本发明的脱硫剂中,镍通过吸附硫或与硫反应,形成硫化物,起到除去硫的作用。镍成分通常有氧化镍、将其还原得到的金属镍、以及其它碳酸镍、硝酸镍、氯化镍、硫酸镍、乙酸镍等,本发明的脱硫剂中,优选其中镍成分的60质量%或以上为金属镍。金属镍为60质量%或以上,则脱硫剂表面的活性点数多,可得到特别高的脱硫性能。
镍(Ni)的含量相对于脱硫剂总量优选为40-90质量%范围,更优选60-85质量%的范围,进一步优选65-85质量%的范围。镍含量在50质量%或以上,则可得到高的脱硫活性;为90质量%或以下,则通过确保后述载体的含量,使脱硫剂的表面积充分,脱硫性能不会降低。
本发明的脱硫剂中,根据需要使用的铜可以提高镍的分散性,同时抑制填塞现象,起到促进硫的吸附的作用。铜(Cu)的含量相对于脱硫剂总量优选为0.01-40质量%,更优选0.01-35质量%,进一步优选0.01-30质量%。铜的含量为0.01-40质量%,则不会抑制上述镍的效果,可以使作为脱硫剂的功能提高。
本发明的脱硫剂中,Ni和Cu的总量相对于脱硫剂总量优选为50-90质量%的范围。总量在该范围内,则脱硫所必需的活性点数足够,可得到所希望的脱硫性能。

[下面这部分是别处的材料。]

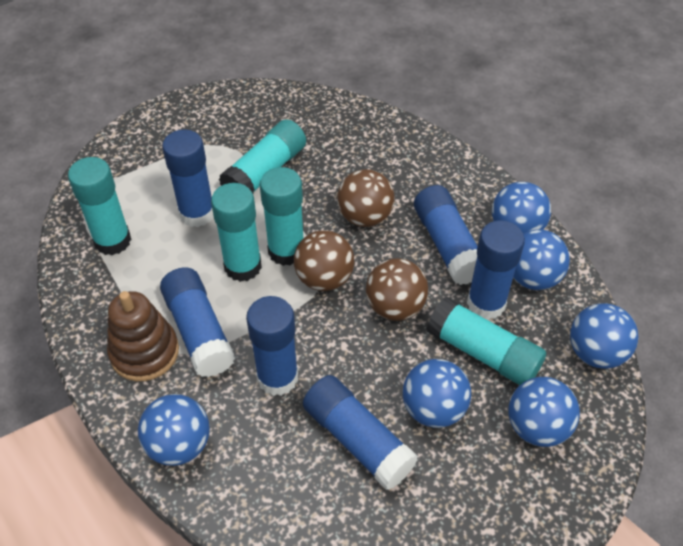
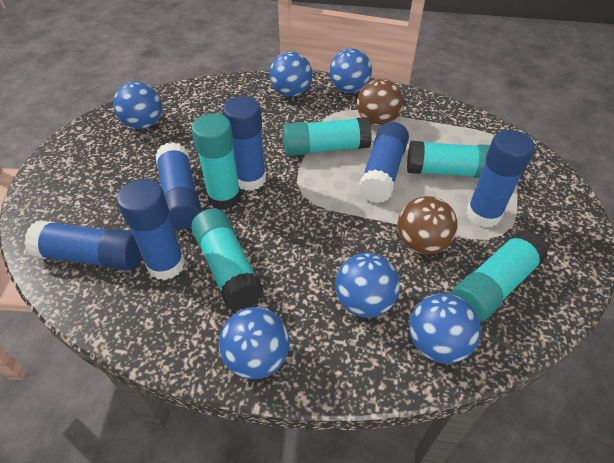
brown ball: 3 -> 2
brown stacking toy: 1 -> 0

本发明的脱硫剂中,如果含有硅(二氧化硅),则不仅脱硫剂的成型变得容易,也形成对脱硫有效的细孔结构。即,二氧化硅作为载体成分,在提高镍和铜的分散性的同时还具有形成后述的微孔的作用。本发明的脱硫剂中,硅的含量相对于脱硫剂总量优选换算成SiO2为50质量%或以下,更优选10-40质量%。硅含量在50质量%或以下,则可确保对脱硫有效的镍量或者镍和铜量。本发明中,还可以少量混合钴、铁、锰和铬等其它金属成分。
本发明的脱硫剂要求堆积密度为0.95-2.0g/cm3,优选1.1-1.8g/cm3。这里,堆积密度是指将脱硫剂以一定的方法填充到体积已知的容器中,将该脱硫剂的质量用包括颗粒间空隙的体积除所得的值。堆积密度为0.95 g/cm3或以上,则单位容积的硫化合物吸附能力提高,因此可以将脱硫器制成小型、紧凑化。2.0 g/cm3是堆积密度的通常的上限。
本发明的脱硫剂要求孔容积为0.10-0.40ml/g,优选0.15-0.40ml/g。孔容积为0.40ml/g或以下,则脱硫剂的密度增大,单位容积的硫化合物吸附能力提高。孔容积为0.10ml/g或以上,则有效的细孔数充分增大,脱硫能力提高。
本发明的脱硫剂还要求微孔表面积为100-250m2/g、外表面积为100 m2/g或以下。优选微孔表面积为120-240 m2/g、外表面积为90m2/g或以下。进一步优选外表面积为80 m2/g或以下。微孔表面积为100m2/g或以上,则被担载的镍的分散性提高,脱硫有效果。
硫化合物强烈吸附于微孔中,但是在微孔以外的地方吸附弱。本发明的脱硫剂中,微孔表面积大,无效的外表面积为100m2/g或以下,较小,因此可以有效地进行脱硫。即,外表面积为100m2/g或以下,则脱硫剂的密度增大,因此单位容积的硫化合物吸附能力提高。
本发明的脱硫剂中,微孔表面积/外表面积为1或以上,由此,可以实现吸附能力的提高和长寿命,还可以使脱硫器制成小型、紧凑化。微孔表面积/外表面积优选为1.2或以上,进一步优选为1.5或以上。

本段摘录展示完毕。